Jorge: Heute spricht man nicht mehr von Rasse, und das Wort Saudade hat mittlerweile andere Konnotationen. Es handelt sich um eine Mythologie, die aus der Vergangenheit stammt und deren Begründung weit in die Historie des Landes zurückreicht. Heute kreuzt sie sich mit eher universellen Gefühlen.

Welche historischen Hintergründe gab es für die Saudade?
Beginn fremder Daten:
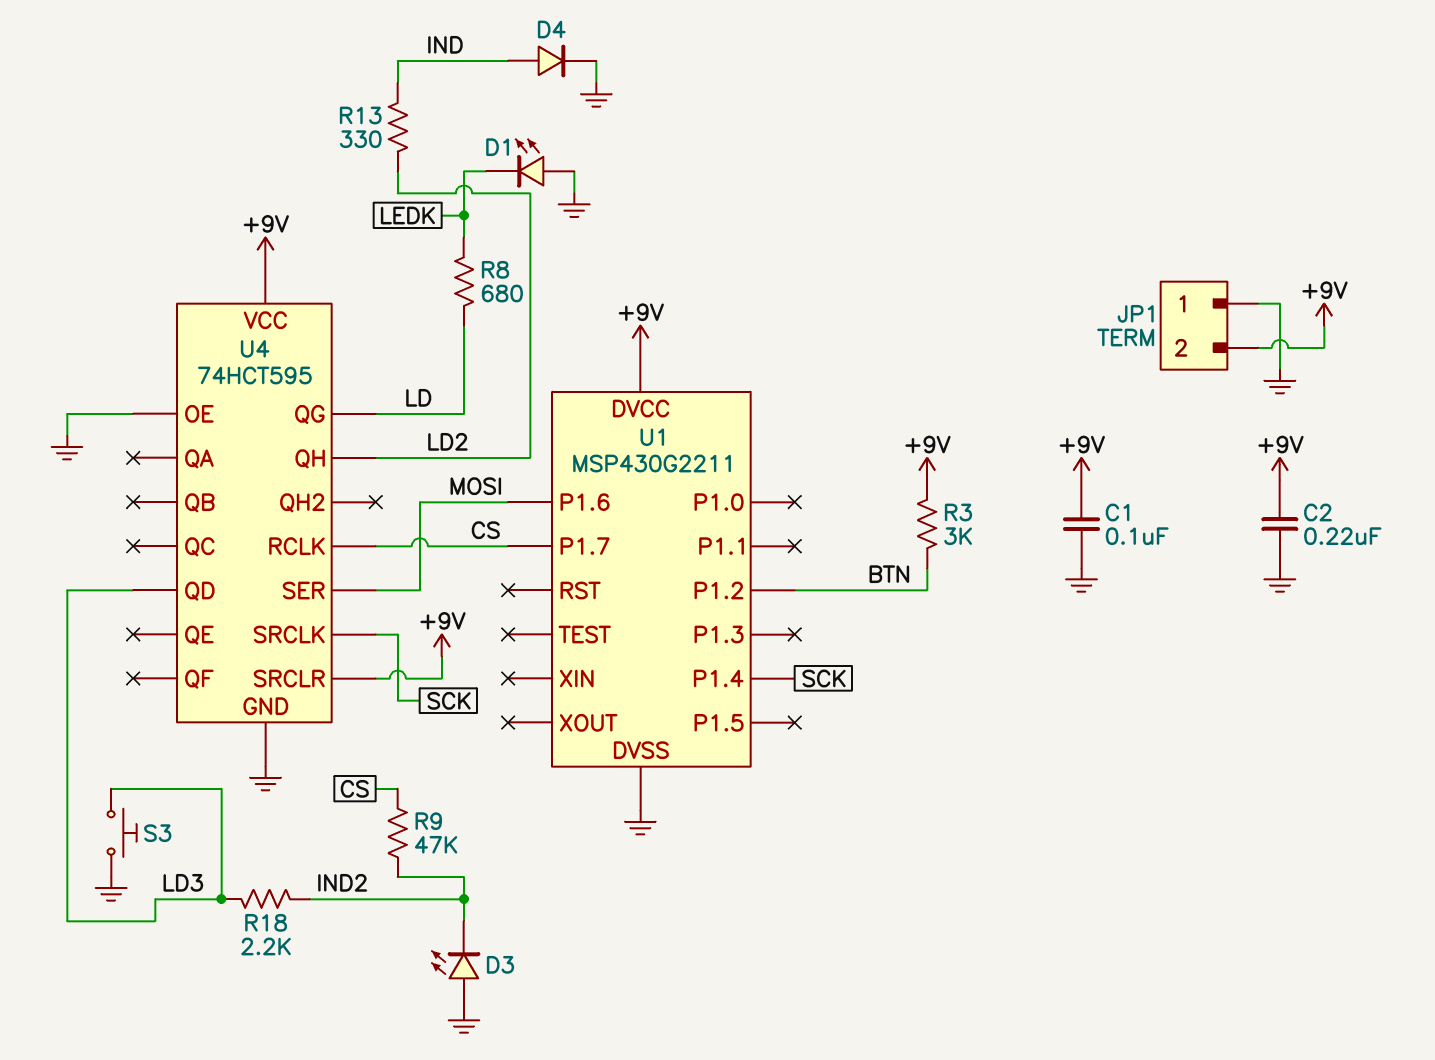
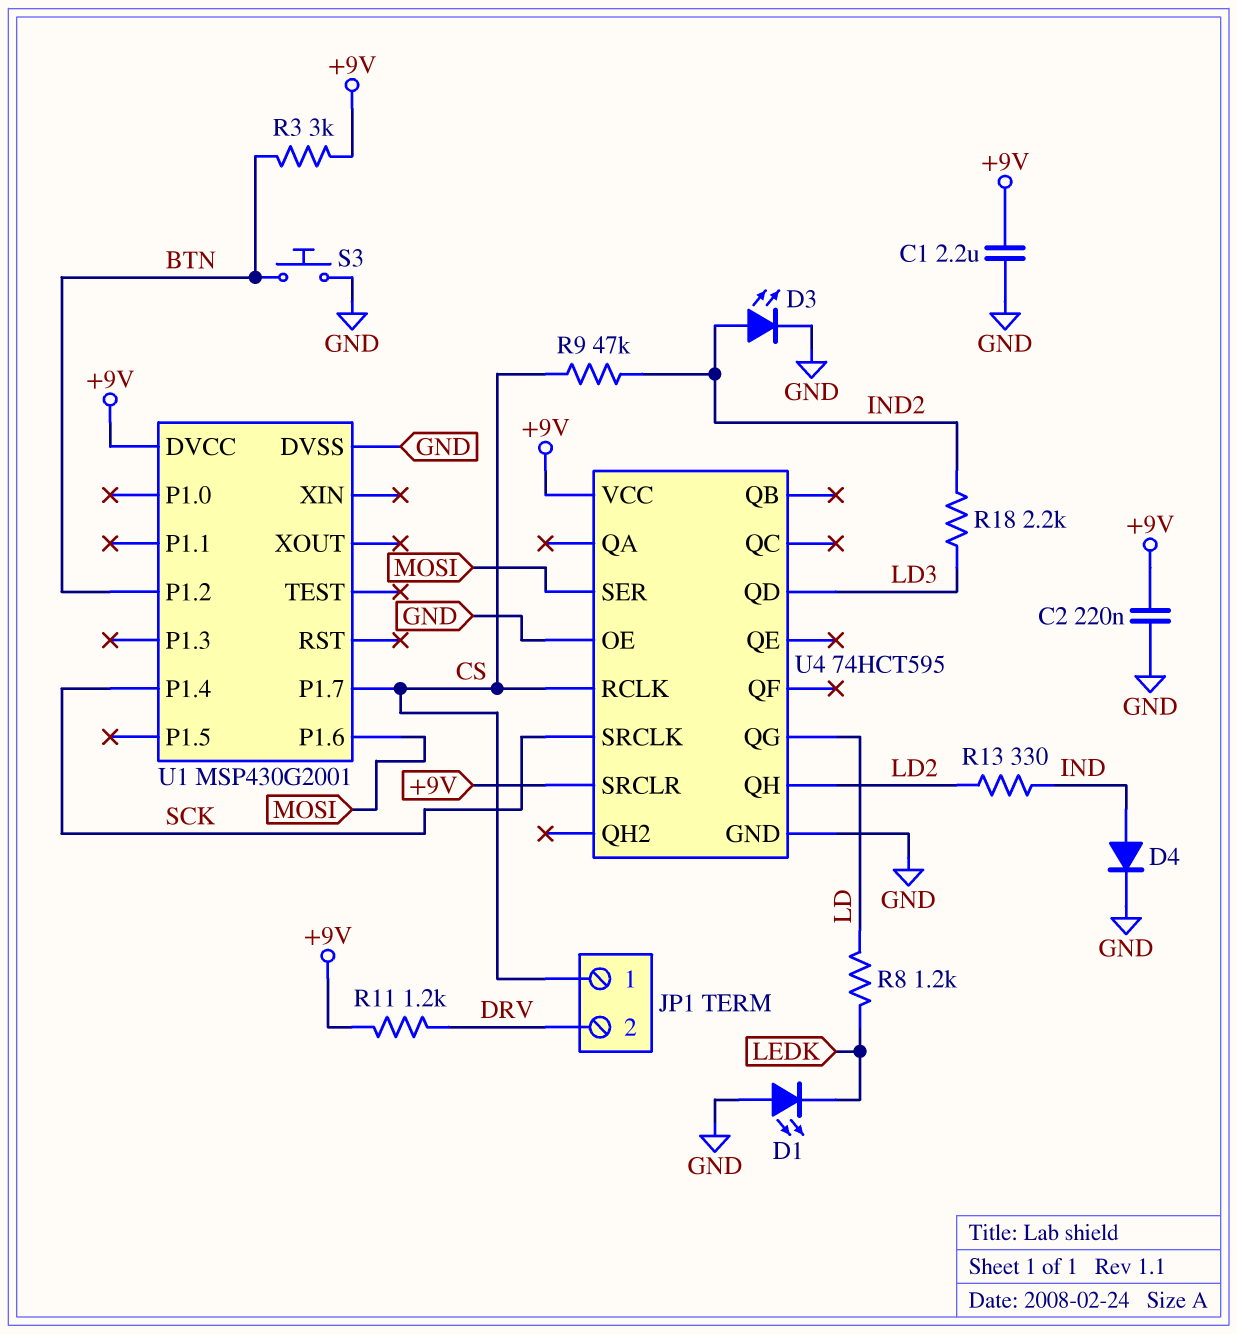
C1: 100nF (+9V, GND) -> 2.2uF (+9V, GND)
D3: LED (A GND, K IND2) -> LED (A IND2, K GND)
JP1 pin 1: GND -> CS
JP1 pin 2: +9V -> DRV
R8: 680 (LD, LEDK) -> 1.2k (LD, LEDK)
R11: none -> 1.2k (+9V, DRV)
S3: button (GND, LD3) -> button (BTN, GND)
U1: MSP430G2211 -> MSP430G2001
Die Portugiesen gehörten aufgrund der großen Diaspora ab dem 16. Jahrhundert zu den Autoren der ersten Globalisierung. Ende des 15. Jahrhunderts gab es gerade einmal drei Millionen Portugiesen, und viele gingen hinaus in die weite Welt. Genau das sollte unseren anthropologischen Charakter prägen. Die leise Vermutung, dass man fortging und kaum eine Aussicht auf Rückkehr hatte, ließ die Ahnung eines unvollendeten Todes aufkommen. Ein doppeltes Gefühl entstand: der physische Wunsch der Rückkehr und gleichzeitig ein abstrakter, metaphysischer Wunsch, der sich nur im Jenseits erfüllen würde. Das ist die Saudade, und das macht es so schwierig, dieses lusitanische Gefühl anderen Völkern zu erklären. Es gibt in der portugiesischen Literatur ganze poetische und philosophische Reihen, die das erläutern.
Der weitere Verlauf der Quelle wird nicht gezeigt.